Financial institutions face a powerful new foe for the nascent mobile-payments market: telecoms.

AT&T (T), Sprint Nextel (S), T-Mobile and Verizon (VZ) are in talks to launch mobile-payment projects using Near Field Communications phones and other "contactless" technologies as early as this year, according to industry publication NFC Times. This technology, increasingly common in Europe and Asia and known as "m-payment," lets consumers make purchases using a cellphone or other handheld device right at the checkout counter.

Reports NFC Times:

The telcos might work with payments partners, such as third-party payment service providers or financial institutions and perhaps a major payment brand. But word is the m-payment plans of the operators do not include major U.S. banks.
That bodes ill for big U.S. banks such as Bank of America (BAC) and Citigroup (C), along with credit card giants Mastercard (MA) and Visa (V), all of which are testing contactless m-payment. Telecoms once viewed such companies as potential partners in deploying these services, but they're now considering whether to go their own way. If their pilots succeed, it could allow mobile operators to bypass banks and credit card issuers altogether in providing the vital financial link between shoppers and merchants.
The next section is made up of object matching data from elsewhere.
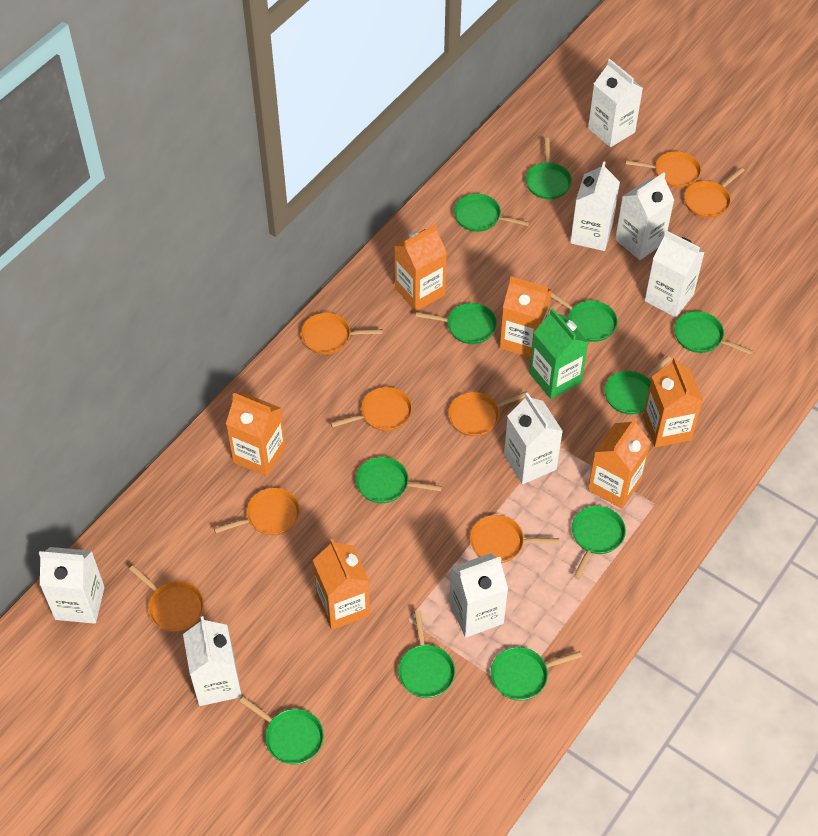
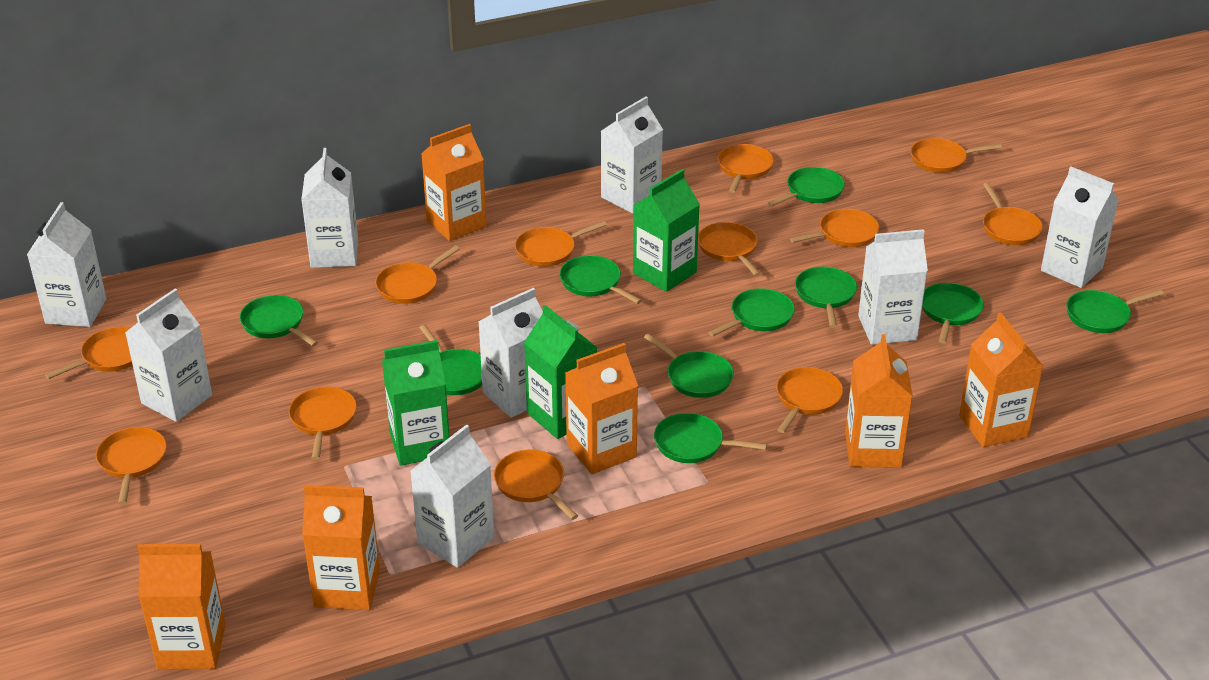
green carton: 1 -> 3
green pan: 11 -> 10
orange pan: 8 -> 12

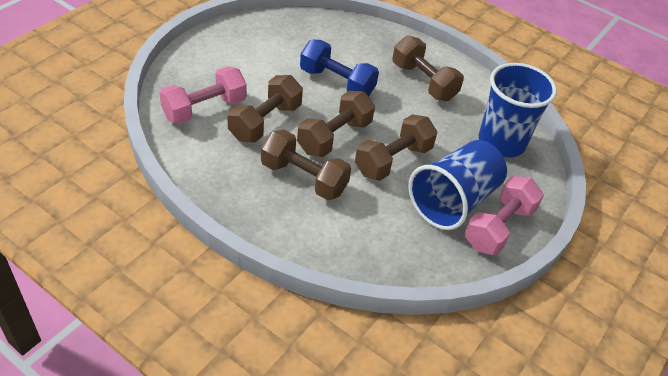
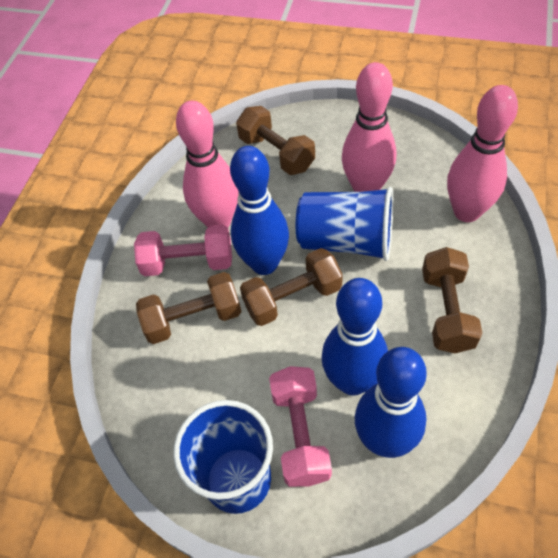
blue bowling pin: 0 -> 3
blue dumbbell: 1 -> 0
brown dumbbell: 5 -> 4
pink bowling pin: 0 -> 3

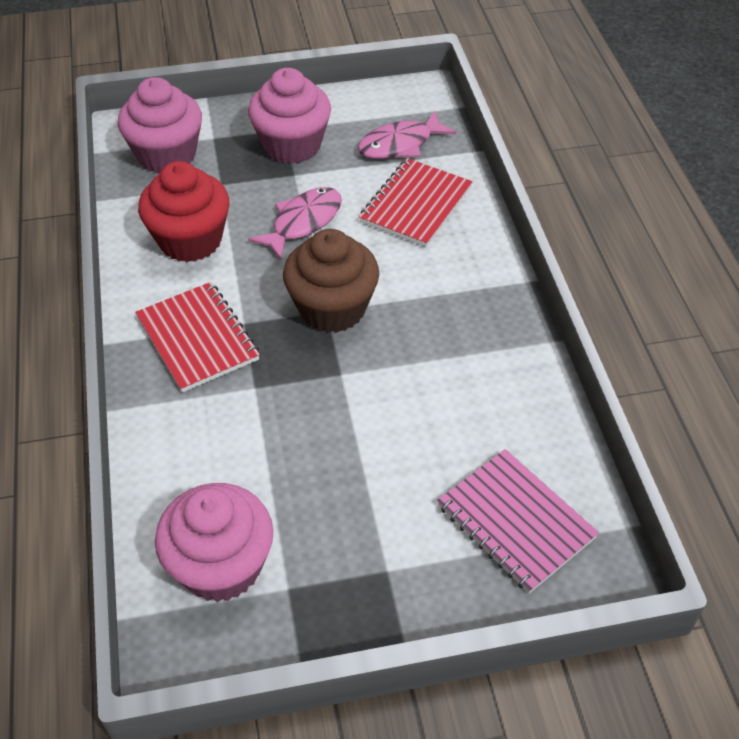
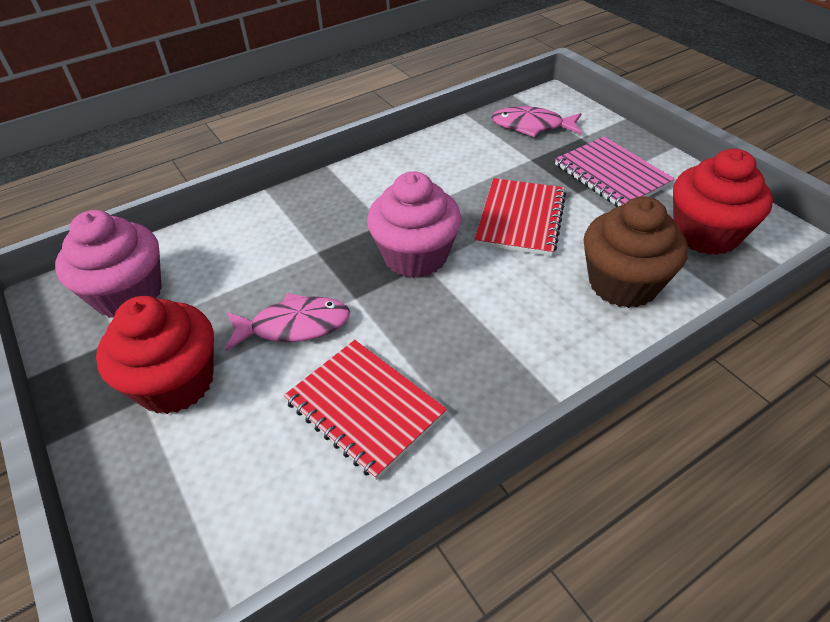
pink cupcake: 3 -> 2
red cupcake: 1 -> 2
Many people already use mobile networks to buy ringtones and other products. But facilitating mobile payments at the point-of-sale is potentially big business, NFC Times editor Dan Balaban told me. "It could be the mobile operators see an opportunity here to break into the payments business. They have tens of millions of subscribers carrying mobile phones that could one day become payment devices."

Contactless payment involves NFC technology, which is used to transmit data between devices over short distances. In essence, it turns a cell phone into a mobile wallet, enabling payments and storage of personal information. For example, people can use their NFC phone to buy movie tickets, purchase transit passes and check in at the airport simply by tapping their handset on a special reader.

But full-blown contactless m-payment would represent a dramatic advance. For instance, the technology could turn cell phones into credit cards. It could also allow merchants to send mobile coupons or other promotions, which consumers would redeem with a tap.

In the U.S., progress has been fitful. Banks and the credit card companies have been testing contactless cards for years, with limited success. An additional major hurdle for m-payment is getting disparate constituencies to work together. Depending on their uses, a mobile payment system requires the involvement of mobile network operators, hardware makers, card issuers, government agencies, transit authorities and numerous other players.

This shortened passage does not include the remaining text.